Record Roundup


Live in Concert

If you’ve seen the Destin band live, you understand their performances are lightning in a bottle. This live album—a mix of covers and originals—does an amicable job of capturing the band and each member’s distinct personality. Playing the album feels like you’ve invited them into your living room. It’s cozy and personable.

– Nikki Hedrick

Bill Frisell

When You Wish Upon a Star


Jazz guitarist Frisell obviously took no holidays last year. His latest, When You Wish Upon a Star, will remind people of a certain age of pretty much everything they’ve lived through. The 16-track feast offers classic film and TV soundtracks—romance, comedy, westerns, noir, and the title Disney tune. As for Frisell’s signature meditative style—part shimmer, part crystal bell tones, equal parts longing and fulfillment, yeah, it’s all there. He still plays like he’s got all the time in the world.
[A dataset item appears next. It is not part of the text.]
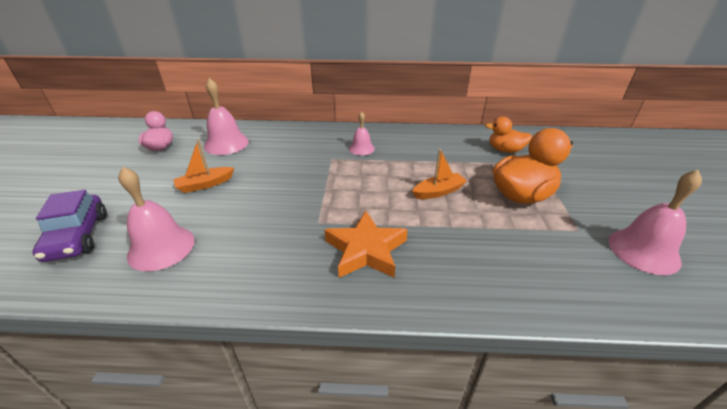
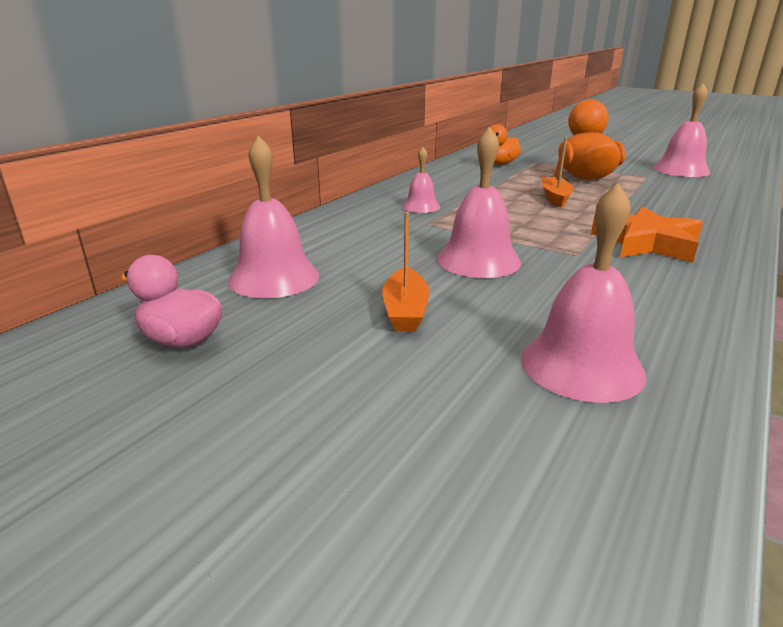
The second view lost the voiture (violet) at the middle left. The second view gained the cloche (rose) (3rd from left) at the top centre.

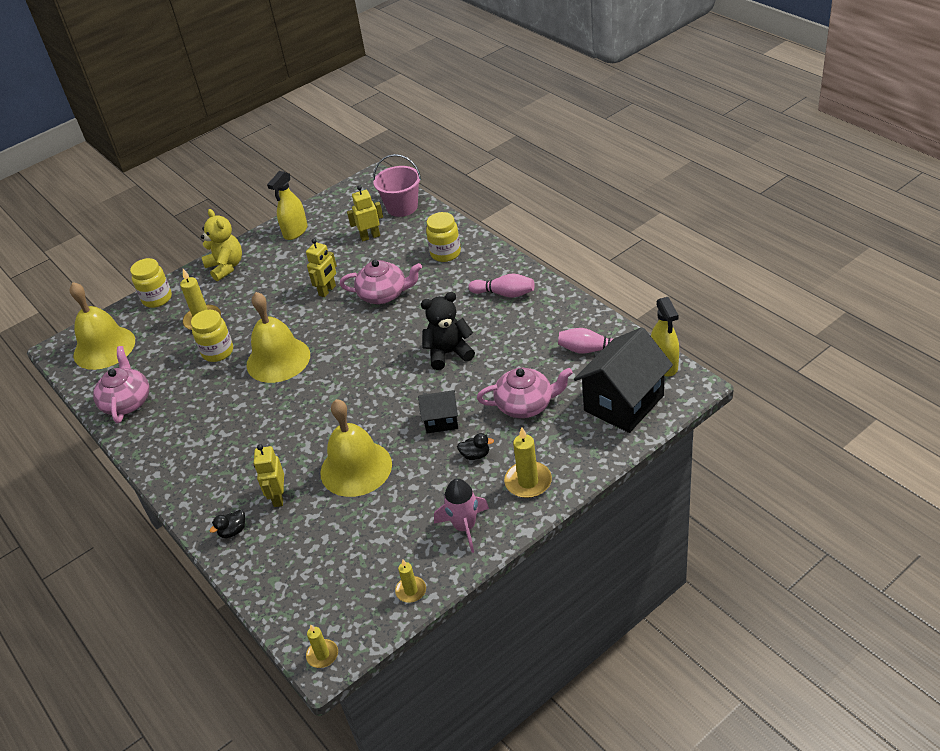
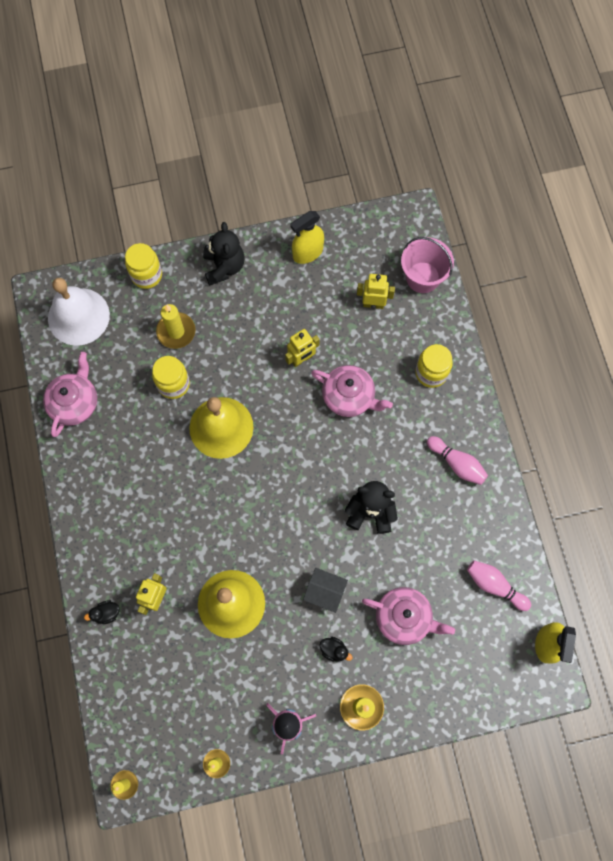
What was the ours en peluche (jaune) at the top left turned into the ours en peluche (noir) (1st from left) at the top centre. What was the cloche (jaune) (1st from left) at the middle left turned into the cloche (blanc) at the middle left. The second view lost the maison (noir) (2nd from left) at the centre.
The cover art will make you think of every Otto Preminger film you ever saw.

– Bruce Collier

Lauren Kay

Single Mamma

The Pensacola country songstress is back, this time with Sugarcane Jane’s Anthony Crawford in her corner. Kay shows off her heart and dreams with personal songs that reveal her deepest inner workings. Whether she’s singing about the trials of love or the juggling single motherhood requires, Kay is strikingly forthright and hauntingly somber.

– Nikki Hedrick




It was easy to wonder if Megadeth’s time in the spotlight had faded and if their ability to turn out tunes that could grab critics and fans alike had passed. Dystopia puts these questions to rest. Every song on the album straddles the difficult task of being both fresh and respectful of the band’s past achievements. It pulls thrash metal back into the limelight as an expression of grandeur.

– Nikki Hedrick

Gretchen Peters

The Essential Gretchen Peters


This 27-track collection goes the 30A Songwriters Festival veteran’s previous compilation Circus Girl one better by including highlights from Peters’ great recent albums Hello Cruel World and Blackbirds. Additional incentives to buy—a bonus disc of live recordings, rarities and the loveliest version of “When You Wish Upon a Star” you’re ever likely to hear. Liner notes by Dave Marsh.

– Chris Manson

Dr. Lonnie Smith


Blue Note

Hammond B-3 organist Smith’s Evolution is reportedly his first album for Blue Note in decades. Pianist Robert Glasper and saxophonist Joe Lovano sit in on several tracks. The turbaned septuagenarian takes a trip through some hallowed standards (“Afrodesia,” “Straight No Chaser,” etc.) for roots’ sake, and some heretofore-untried stuff. It’s Blue Note gold—plenty of leisurely passages (such as “Play It Back”) in which the instrumentalists trade off, have fun, then toss the ball to the next guy. It’s taken me a while to check in on the good doctor—don’t know why I waited.

– Bruce Collier


Radio Silence Over

Tallahassee’s Winfield unleashes a unique blend of ethereal rock music. With memorable hooks and an unconventional musical approach, it’s hard to find a neat little genre box to tuck Winfield into. It’s indie rock without the trappings of indie rock clichés, college rock without the overt brooding lyrics—it hangs its hat on trippy sensibilities without journeying so far out it loses its footing as a rock album. A textured listen that deserves an audience.